Une loi pour limiter l’exposition aux ondes

Alors même que l’effet des ondes sur nos organismes continue de faire débat, l’Assemblée Nationale fait un pas en avant sur le sujet.

L’exposition aux ondes électromagnétiques est une problématique qui n’a de cesse de faire parler d’elle. Entre opposants, lobbying industriels et chercheurs, l’utilisateur ne sait plus comment distinguer le vrai du faux. Sont-elles sans effet sur nous ou au contraire faut-il les limiter au maximum?

L’Etat était d’ailleurs resté jusqu’à maintenant assez discret sur le sujet. En effet, le débat n’en est pas à son premier coup d’essai. Début d’année 2013, la députée du Val-de-Marne Europe écologie-Les Verts, Laurence Abeille avait fait paraître un projet de loi malheureusement rapidement passé sous silence.

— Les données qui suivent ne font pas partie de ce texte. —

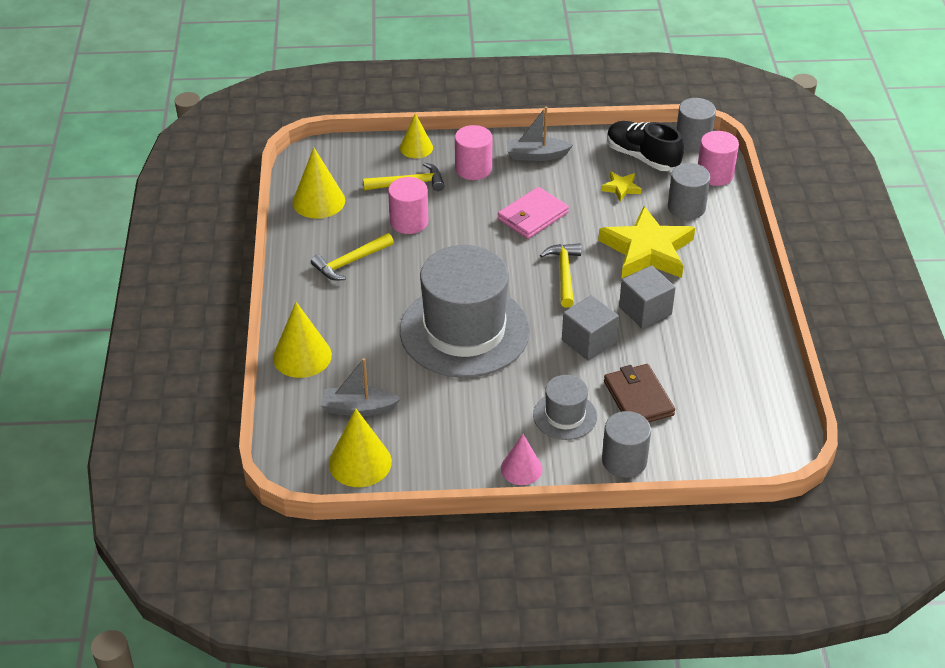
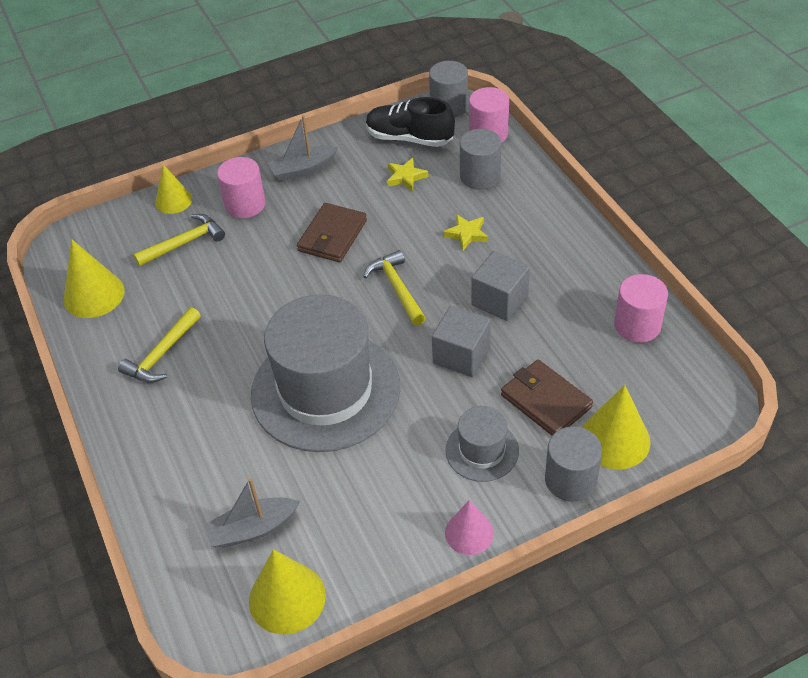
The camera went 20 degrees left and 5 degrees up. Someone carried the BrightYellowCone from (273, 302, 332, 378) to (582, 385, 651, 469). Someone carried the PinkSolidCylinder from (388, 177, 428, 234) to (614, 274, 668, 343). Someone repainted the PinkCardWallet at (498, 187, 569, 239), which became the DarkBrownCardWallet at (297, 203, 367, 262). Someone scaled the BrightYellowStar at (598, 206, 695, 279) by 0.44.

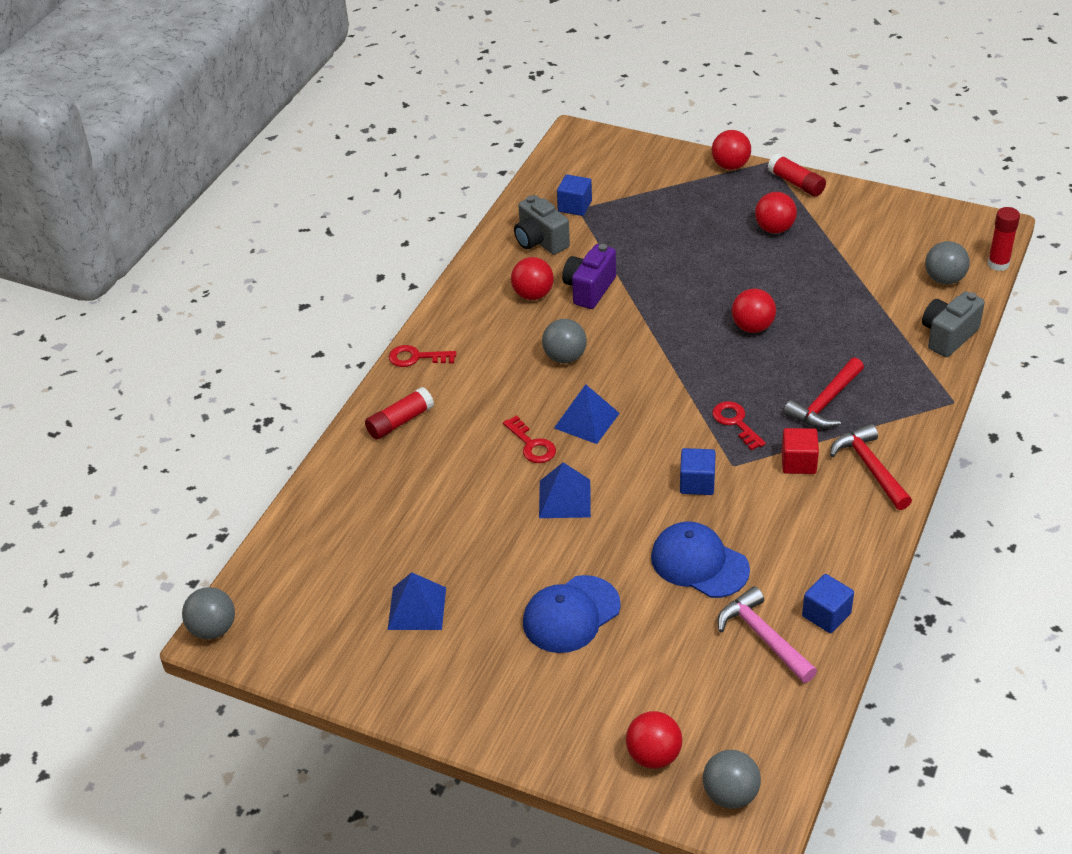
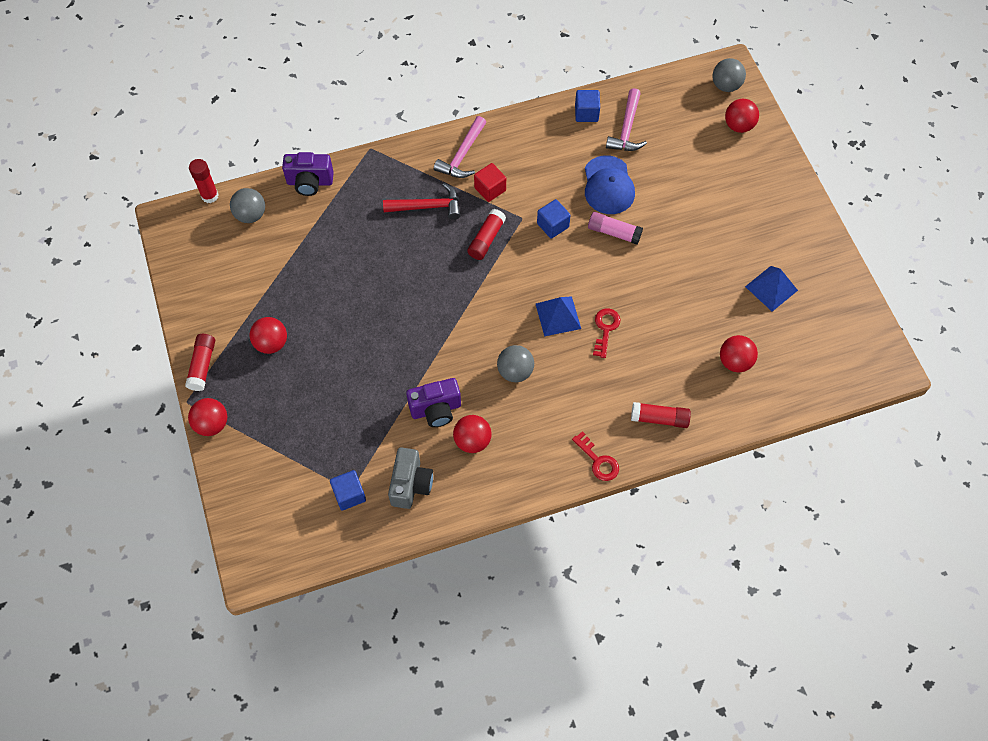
The camera went 135 degrees left and 20 degrees up. Someone took away the GraySphere at (182, 587, 235, 639). Someone took away the BlueBaseballCap at (523, 575, 621, 653). Someone took away the BluePyramid at (539, 462, 591, 518). Someone put down the PinkGlueStick at (588, 212, 643, 245). Someone carried the ScarletSphere from (732, 288, 776, 333) to (720, 335, 758, 372). Someone swapped the ScarletDoorKey at (712, 401, 766, 451) for the ScarletGlueStick at (467, 209, 506, 260). Someone repainted the ScarletCarpenter'sHammer at (830, 424, 912, 510), which became the PinkCarpenter'sHammer at (434, 116, 486, 178). Someone repainted the GrayCamera at (922, 291, 985, 357), which became the PurpleCamera at (282, 152, 334, 196).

Le dossier ressort cependant en début d’année 2014 avec l’adoption le 23 janvier d’une loi pour limiter l’exposition aux ondes électromagnétiques « Proposition de loi relative à la sobriété, à la transparence et à la concertation en matière d’exposition aux ondes électromagnétiques ».

Ce projet se veut plus modéré puisqu’il n’impose que peu de contraintes aux opérateurs. La loi introduit « l’objectif de modération de l’exposition » mais ne traite pas de l’abaissement des seuils d’exposition.

Bien que les mesures soient légères, elles ont pour objectif de mieux encadrer ce secteur qui ne cesse de se développer notamment avec l’essor de la 4G dans le domaine de la téléphonie. La proposition interdit par ailleurs la publicité des tablettes pour les moins de 14 ans (sous peine de se voir infliger une amende de 75 000 euros). L’Assemblée nationale a également interdit l’installation de boîtiers Wi-Fi dans les crèches et garderies.

Le texte a de ce fait soulevé plusieurs réactions. Tout d’abord du côté de l’opposition qui estime que ces déclarations vont à l’encontre de l’innovation numérique et sont un frein de plus pour ce secteur pourtant porteur d’emplois. Du côté des opérateurs téléphoniques, la réponse a été plus mesurée et prudente puisque la FFTélécoms estime que le texte « peut encore être largement amélioré pour pleinement concilier l’objectif de maîtrise de l’exposition avec la volonté politique et sociétale de disposer de l’Internet à Très Haut Débit pour tous et partout, la nécessité de promouvoir l’innovation numérique et les impératifs de sécurité juridique ».

Toutefois, pour des associations telles que Priartem, Robins des toits et Agir pour l’Environnement, organisations militant pour la limitation des ondes, il s’agit certes d’un premier pas qu’il est important de saluer, mais un pas qui reste selon eux plus symbolique qu’annonciateur de grand changement pour le moment.

Cette loi qui sera bientôt analysée par le Sénat pose tout de même les premiers jalons juridiques d’un domaine très peu réglementé et marque une première avancée qui, nous l’espérons, continuera son chemin.